Thalassemia

Thalassaemia is a genetic disorder that affects the red blood cells and is passed on from the parents. It is a condition in which the body produces abnormal haemoglobin, resulting in excessive damage of red blood cells which ultimately leads to anaemia.

The signs and symptoms of thalassemia can vary in different states, such as

1. Carrier state: A person in a carrier state may have a thalassemia gene in them but they do not present with any symptoms.

2. Mild thalassemia: These are the people suffering from alpha or beta-thalassemia minor. Their symptoms are:

• Mild anaemia
• Tiredness due to anaemia. 

However, some of the people with alpha or beta thalassemia minor do not present with any symptoms.

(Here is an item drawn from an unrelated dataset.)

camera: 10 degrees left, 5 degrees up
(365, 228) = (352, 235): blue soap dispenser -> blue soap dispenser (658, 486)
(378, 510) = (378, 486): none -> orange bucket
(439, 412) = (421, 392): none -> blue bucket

3. Moderate thalassemia: These are the people suffering from beta-thalassemia intermedia. These people can present with the following symptoms:

• Mild to moderate anaemia
• Slow growth and development
• Delayed puberty
• Expansion of bone marrow
• Weak bones
• Enlarged spleen 

4. Severe thalassemia: These are the people suffering from either haemoglobin H disease or beta-thalassemia major. These people present with severe symptoms of thalassemia. The symptoms start appearing within the first two years of birth. The symptoms are:

• Severe anaemia
• Pale and listless appearance
• Loss of appetite
• Dark coloured urine (due to breakdown of red blood cells)
• Slow growth and development
• Delayed puberty
• Jaundice 
• Enlargement of organs like spleen, liver or heart
• Weakening of bone

There are two major types of thalassemia. Most of the people suffering from thalassemia present with the beta form. The two types are:

1. Alpha thalassemia: this occurs when a genes associated with the alpha globin protein are missing or they mutate.
2. Beta thalassemia: this occurs when the production of the beta globin protein is affected by a similar gene.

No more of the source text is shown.